One thing is for sure when Island Transit’s new headquarters is complete, officials want to help knock the current, cramped building down.
Island Transit Executive Director Martha Rose said she wants to make the first swing of the wrecking ball that will help demolish the agency’s longtime home that isn’t large enough to deal with the agency’s expanding fleet. The current building was constructed in the 1970s and isn’t large enough to meet the agency’s growing needs.
Workers are currently constructing a 15,000-square-foot administration and operations center that will include offices, training area, a dispatch center and room for information technology. Construction is also underway for a maintenance building with 12 bus bays.
Rose said the new headquarters campus is large enough to meet the agency’s needs for 20 years.
Motorists driving on Highway 20 by the construction site are sure to have noticed the large mounds of dirt that workers have made.
Those large mounds will be eventually knocked down and used for new landscaping around the agency’s new headquarters.
“We’re going to re-use it,” Martha Rose, Island Transit’s executive director said about the mounds of dirt that is soil from the construction site. The mounds are covered to prevent unwanted weeds from sprouting and will be used for berms to help shield the administrative building, maintenance building, large parking lot and fueling center from passing motorists.
Island Transit’s headquarters is located within the confines of Ebey’s Landing National Historic Reserve. Rose said Island Transit staff worked closely with the National Park Service to come up with a suitable design. The buildings were designed to look like large barns and the campus has been designed with a them that Rose describes as a “melodic fog.”
The plans for the new Island Transit headquarters were approved by the county’s Historic Review Committee, Rose said.
Transit officials have been trying for years to build a new headquarters facility. Plans weren’t able to move forward until Island Transit received $17.92 million grant awarded by the Federal Transit Authority’s “State of Good Repair” program. Everson-based Tiger Construction is building the facility. Construction began in April and it is scheduled to wrap up in summer of 2014.
Rose said the project is currently on time and on budget.
One question that remains is how the agency’s secondary access will be incorporated into surrounding roads.

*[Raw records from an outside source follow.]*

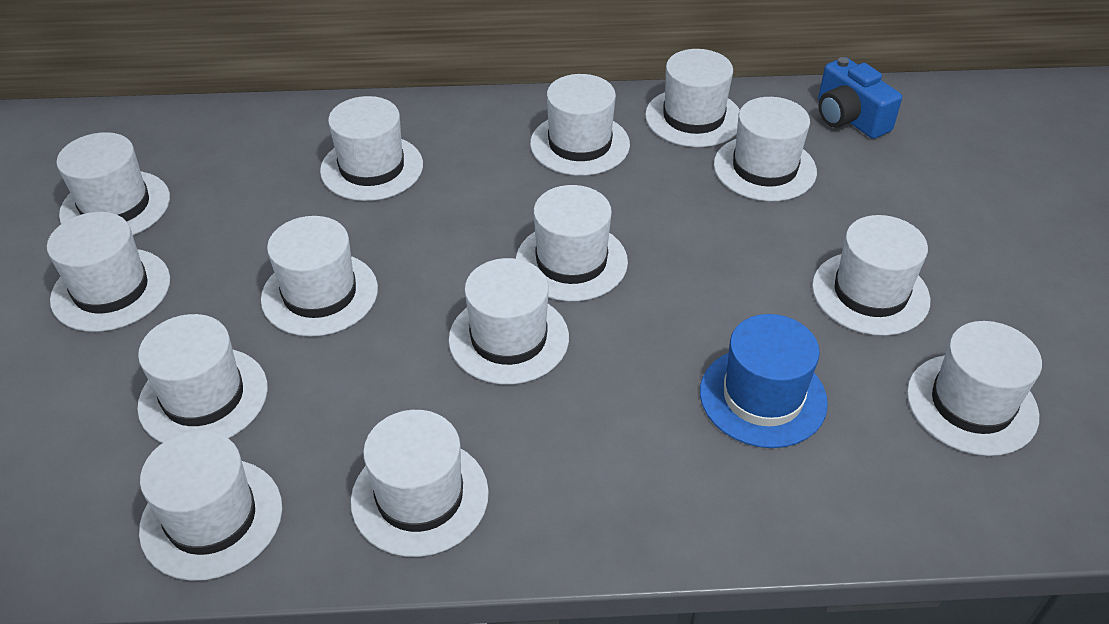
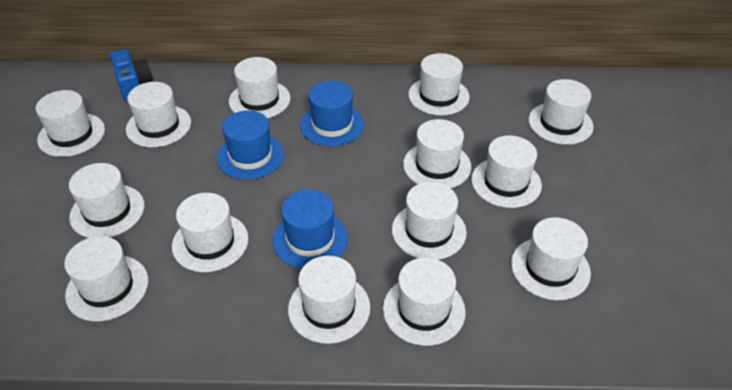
blue hat: 1 -> 3

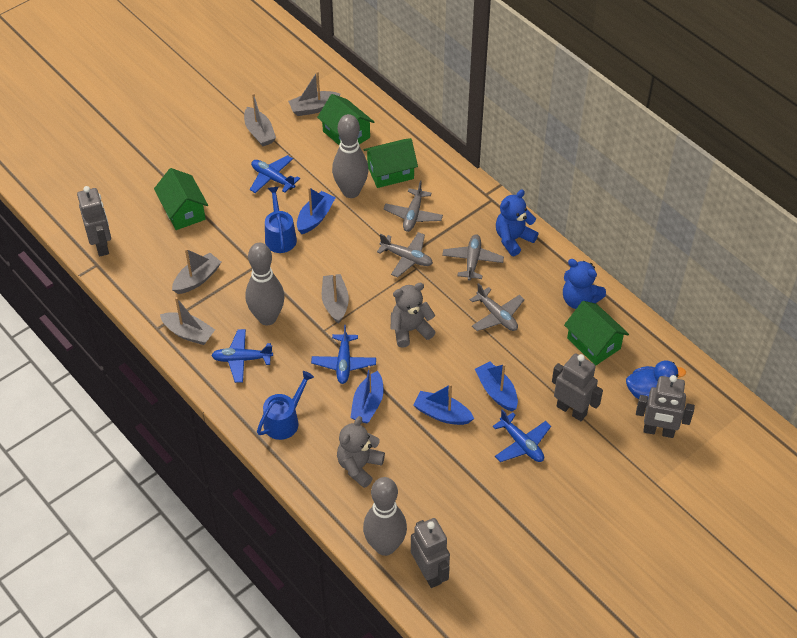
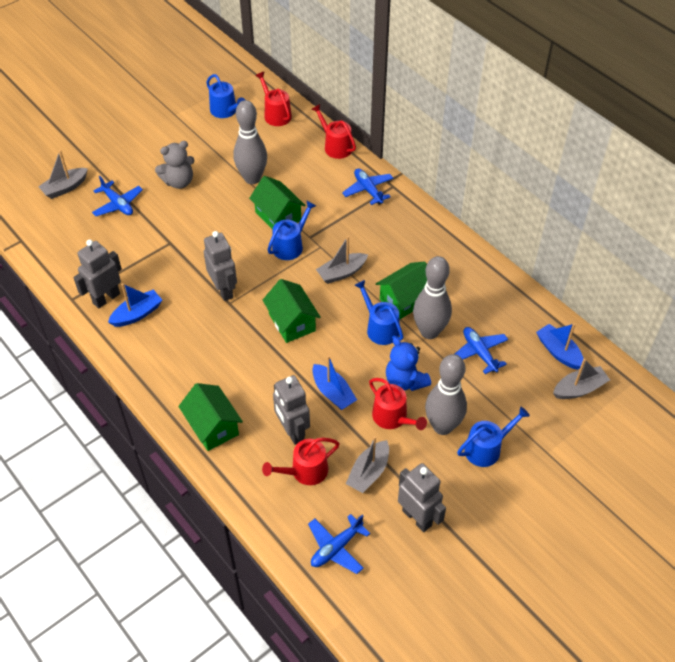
blue boat: 4 -> 3
blue duck: 1 -> 0
blue teddy bear: 2 -> 1
blue watering can: 2 -> 4
grey boat: 5 -> 4
grey plane: 4 -> 0
grey teddy bear: 2 -> 1
red watering can: 0 -> 4

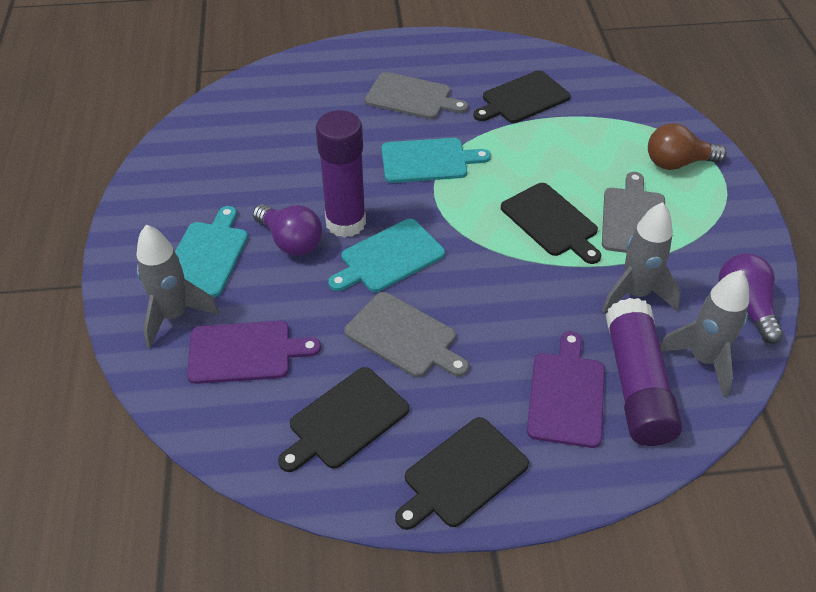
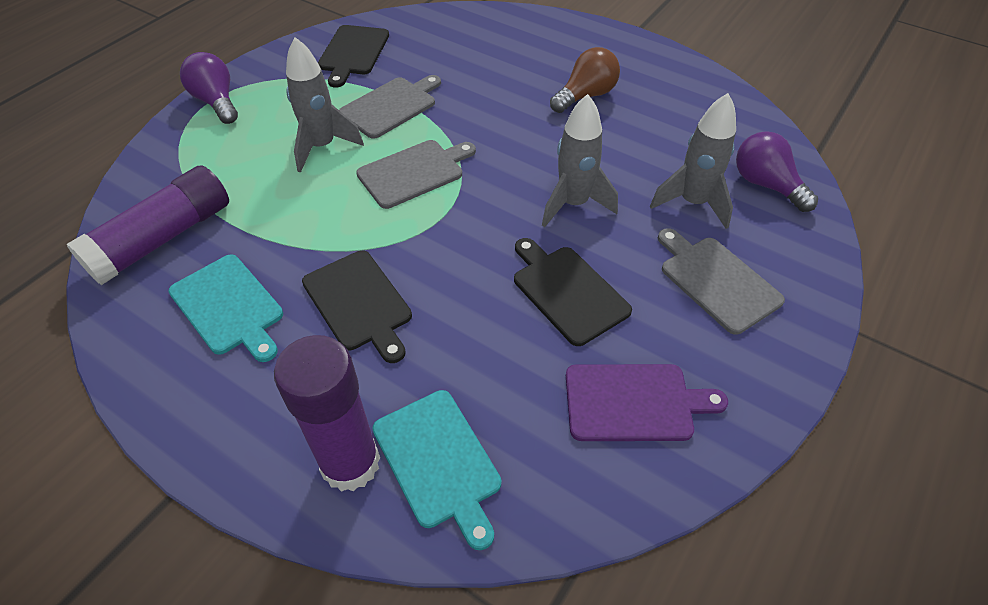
black cutting board: 4 -> 3
purple cutting board: 2 -> 1
turquoise cutting board: 3 -> 2

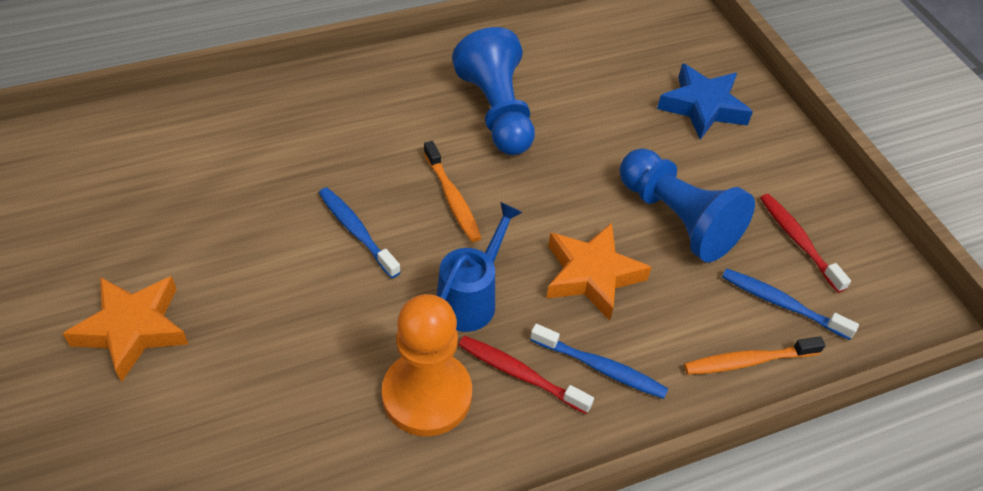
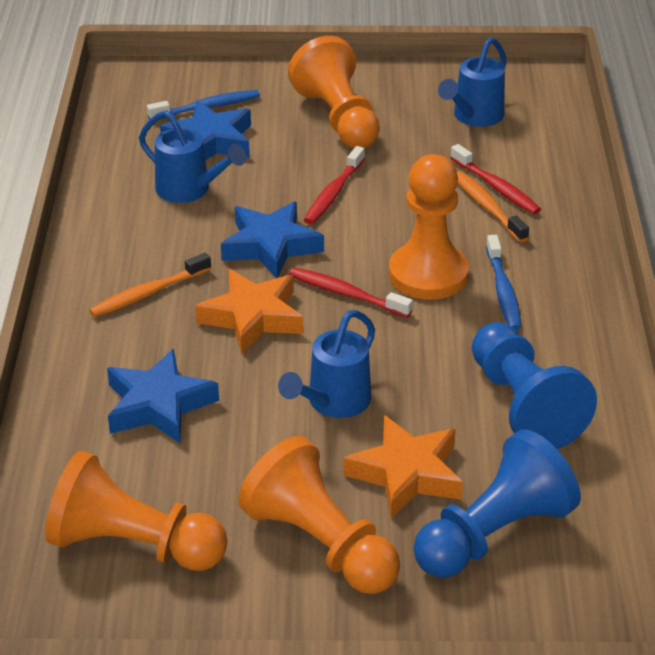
blue star: 1 -> 3
blue toothbrush: 3 -> 2
blue watering can: 1 -> 3
orange pawn: 1 -> 4
red toothbrush: 2 -> 3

Martha Rose said plans were originally in place to close the intersections Parker Road and Old Smith Prairie Road with Highway 20. The agency would build a new road between the two intersections. Plans changed, however, when nearby residents voiced concerns about the safety of the new intersection. The Washington State Department of Transportation is currently looking at options for the area. A public meeting will take place to inform residents about the options, but that meeting hasn’t been scheduled yet.
Rose said the secondary access is a requirement Island Transit has to meet for its occupancy permit from Island County.